No início da semana, os Estados Unidos anunciaram uma isenção temporária de taxas para produtos de tecnologia importados da China, incluindo smartphones e chips.
Esta medida foi vista como um sinal positivo, potencialmente reduzindo as tarifas médias americanas, aliviando assim pressões inflacionárias sobre empresas e consumidores.
O setor automobilístico também entrou no radar dos investidores após sinalizações de possíveis isenções temporárias.
Entretanto, a China não demorou a retaliar. Notícias de que o país asiático estaria vetando a compra de novos aviões causaram queda nas ações da fabricante americana. Por outro lado, a concorrente se beneficiou.

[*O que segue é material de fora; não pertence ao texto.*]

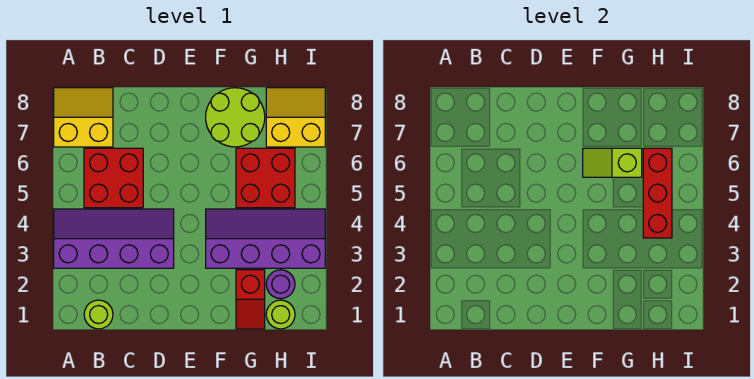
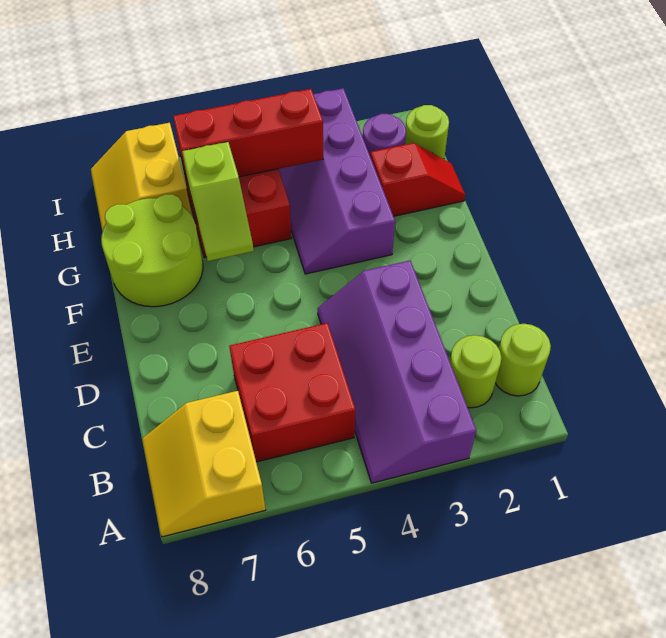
none -> lime round brick B2 level 1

Negociações e expectativas
A China indicou estar aberta a negociações com os Estados Unidos, desde que a administração adote uma postura mais “respeitosa e coerente”. Jamie Dimon, presidente do JP Morgan, sugeriu que o secretário do Tesouro poderia ser o “adulto na sala” para resolver a situação.
Para os investidores, a volatilidade resultante dessa disputa comercial apresenta tanto riscos quanto oportunidades. A atenção do mercado permanece focada em cada declaração e nas respostas da China, na esperança de que um acordo possa ser alcançado para reduzir as tensões globais.